LOFAR and the radio astronomy community

Societal challenges

The basic technology of radio telescopes has not changed since the 1960’s: large mechanical dish antennas collect signals before a receiver detects and analyses them. Half the cost of these telescopes lies in the steel and moving structure. A telescope 100x larger than existing instruments would therefore be unaffordable. New technology is required to make the next step in sensitivity needed to unravel the secrets of the early universe and the physical processes in the centers of active galactic nuclei.

LOFAR is the first telescope of this new sort, using an array of simple omni-directional antennas instead of mechanical signal processing with a dish antenna.

To make radio pictures of the sky with adequate sharpness, these antennas are to be arranged in clusters that are spread out over an area of 100 km in diameter within the Netherlands and over 1500 km throughout Europe.

Technical challenges

The Radio Astronomy Competence Centre of EOSC-hub’s project has been supporting the radio astronomical community to find, access, manage, and process data produced by the LOFAR telescope. The CC directly addresses the community’s technology needs – such as computing infrastructure and storage – by offering resources and services from European e-Infrastructures through the European Open Science Cloud.
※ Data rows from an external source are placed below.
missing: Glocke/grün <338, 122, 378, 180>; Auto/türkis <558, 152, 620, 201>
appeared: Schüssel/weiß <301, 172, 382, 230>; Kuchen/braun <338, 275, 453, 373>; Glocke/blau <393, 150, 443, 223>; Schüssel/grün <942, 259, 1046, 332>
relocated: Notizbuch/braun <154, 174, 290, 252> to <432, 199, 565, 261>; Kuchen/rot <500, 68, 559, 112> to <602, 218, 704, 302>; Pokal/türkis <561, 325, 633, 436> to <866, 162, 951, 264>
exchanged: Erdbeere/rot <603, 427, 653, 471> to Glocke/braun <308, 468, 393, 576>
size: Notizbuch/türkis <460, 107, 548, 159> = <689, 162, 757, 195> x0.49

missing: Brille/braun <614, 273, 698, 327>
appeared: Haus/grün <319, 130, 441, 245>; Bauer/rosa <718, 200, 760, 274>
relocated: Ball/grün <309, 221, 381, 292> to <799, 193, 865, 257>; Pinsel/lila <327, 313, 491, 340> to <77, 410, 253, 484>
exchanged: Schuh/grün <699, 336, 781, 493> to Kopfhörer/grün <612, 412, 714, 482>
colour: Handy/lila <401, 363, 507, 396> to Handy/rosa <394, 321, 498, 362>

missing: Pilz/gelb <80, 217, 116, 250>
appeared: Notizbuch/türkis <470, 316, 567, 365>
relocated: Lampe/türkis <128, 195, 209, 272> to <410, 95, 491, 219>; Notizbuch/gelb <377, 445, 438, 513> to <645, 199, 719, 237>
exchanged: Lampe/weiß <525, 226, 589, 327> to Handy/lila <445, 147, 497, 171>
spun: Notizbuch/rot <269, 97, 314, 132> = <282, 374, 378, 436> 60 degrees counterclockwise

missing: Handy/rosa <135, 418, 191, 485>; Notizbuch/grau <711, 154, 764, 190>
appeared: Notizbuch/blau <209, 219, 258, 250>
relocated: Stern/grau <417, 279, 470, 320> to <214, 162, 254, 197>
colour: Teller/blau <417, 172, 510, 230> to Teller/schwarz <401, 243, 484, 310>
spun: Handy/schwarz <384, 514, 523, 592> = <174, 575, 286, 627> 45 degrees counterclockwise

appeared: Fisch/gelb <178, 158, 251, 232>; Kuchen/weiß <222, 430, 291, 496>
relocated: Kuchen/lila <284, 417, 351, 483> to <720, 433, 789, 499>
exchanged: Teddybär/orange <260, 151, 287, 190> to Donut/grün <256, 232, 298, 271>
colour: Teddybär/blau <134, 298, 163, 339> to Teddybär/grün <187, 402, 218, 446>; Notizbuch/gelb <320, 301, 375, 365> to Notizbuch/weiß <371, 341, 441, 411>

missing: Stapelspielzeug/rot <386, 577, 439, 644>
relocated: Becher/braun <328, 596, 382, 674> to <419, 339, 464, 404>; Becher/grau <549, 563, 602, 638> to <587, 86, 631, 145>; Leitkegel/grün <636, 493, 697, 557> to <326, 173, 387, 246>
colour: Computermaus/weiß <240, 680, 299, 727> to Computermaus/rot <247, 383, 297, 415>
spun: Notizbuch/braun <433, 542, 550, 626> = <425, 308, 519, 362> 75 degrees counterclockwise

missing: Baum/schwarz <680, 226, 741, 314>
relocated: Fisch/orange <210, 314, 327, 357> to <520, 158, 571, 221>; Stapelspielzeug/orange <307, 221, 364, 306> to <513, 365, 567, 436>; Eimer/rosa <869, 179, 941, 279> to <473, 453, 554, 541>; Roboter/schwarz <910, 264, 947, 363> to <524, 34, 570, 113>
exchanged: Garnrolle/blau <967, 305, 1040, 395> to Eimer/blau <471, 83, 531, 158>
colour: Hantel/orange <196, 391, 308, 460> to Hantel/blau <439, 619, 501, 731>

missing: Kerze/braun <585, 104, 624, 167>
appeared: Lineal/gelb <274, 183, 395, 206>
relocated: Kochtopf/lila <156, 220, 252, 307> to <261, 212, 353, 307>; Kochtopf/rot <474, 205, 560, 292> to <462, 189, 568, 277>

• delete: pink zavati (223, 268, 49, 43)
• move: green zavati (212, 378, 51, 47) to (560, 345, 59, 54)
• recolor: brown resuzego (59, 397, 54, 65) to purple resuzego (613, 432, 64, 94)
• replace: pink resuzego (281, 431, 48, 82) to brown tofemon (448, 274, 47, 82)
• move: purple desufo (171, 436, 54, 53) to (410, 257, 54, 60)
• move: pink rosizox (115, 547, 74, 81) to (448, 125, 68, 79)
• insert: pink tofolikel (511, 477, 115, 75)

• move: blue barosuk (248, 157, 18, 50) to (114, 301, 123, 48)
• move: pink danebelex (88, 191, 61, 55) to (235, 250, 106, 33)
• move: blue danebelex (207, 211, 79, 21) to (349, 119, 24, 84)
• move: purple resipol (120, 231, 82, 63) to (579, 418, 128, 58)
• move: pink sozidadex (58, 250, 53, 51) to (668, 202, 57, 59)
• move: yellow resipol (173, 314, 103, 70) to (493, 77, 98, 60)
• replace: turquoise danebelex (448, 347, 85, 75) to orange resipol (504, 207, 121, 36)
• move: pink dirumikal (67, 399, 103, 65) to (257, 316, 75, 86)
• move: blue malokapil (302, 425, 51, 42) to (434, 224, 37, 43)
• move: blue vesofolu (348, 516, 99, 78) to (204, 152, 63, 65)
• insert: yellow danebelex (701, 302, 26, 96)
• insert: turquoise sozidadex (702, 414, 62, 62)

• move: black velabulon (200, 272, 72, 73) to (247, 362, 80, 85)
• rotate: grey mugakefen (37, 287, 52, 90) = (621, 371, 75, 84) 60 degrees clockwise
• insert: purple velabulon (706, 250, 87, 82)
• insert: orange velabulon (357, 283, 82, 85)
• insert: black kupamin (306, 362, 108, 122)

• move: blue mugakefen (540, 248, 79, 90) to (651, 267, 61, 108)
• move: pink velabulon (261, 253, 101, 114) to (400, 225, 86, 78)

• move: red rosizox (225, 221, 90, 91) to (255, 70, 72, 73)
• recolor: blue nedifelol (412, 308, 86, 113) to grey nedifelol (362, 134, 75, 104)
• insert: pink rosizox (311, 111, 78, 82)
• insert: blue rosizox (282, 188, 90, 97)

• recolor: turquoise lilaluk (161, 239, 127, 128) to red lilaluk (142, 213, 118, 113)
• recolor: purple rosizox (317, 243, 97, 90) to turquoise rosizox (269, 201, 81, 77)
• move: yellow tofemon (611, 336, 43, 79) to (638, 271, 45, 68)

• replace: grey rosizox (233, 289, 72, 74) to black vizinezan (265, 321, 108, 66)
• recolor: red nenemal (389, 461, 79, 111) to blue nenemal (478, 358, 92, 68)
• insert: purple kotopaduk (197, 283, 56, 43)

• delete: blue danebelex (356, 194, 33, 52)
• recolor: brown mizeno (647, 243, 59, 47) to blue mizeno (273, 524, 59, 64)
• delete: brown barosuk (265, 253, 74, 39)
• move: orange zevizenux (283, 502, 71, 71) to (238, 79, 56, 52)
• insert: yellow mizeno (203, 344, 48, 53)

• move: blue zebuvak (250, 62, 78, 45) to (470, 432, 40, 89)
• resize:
How EOSC can help and add value

EOSC can add value by providing a compute and storage infrastructure where LOFAR data can be pushed for analysis. In particular, the aspects addressed are federated single sign-on access in a distributed environment and support for data-intensive processing workflows – for example having access to user workspace connected to high-throughput processing systems, offer portable application deployment, and provide integrated access to a FAIR science data repository.

The radio astronomical community is therefore empowered to profit from these resources and increase the science outputs from multi-petabyte radio astronomical data archives of current and future instruments.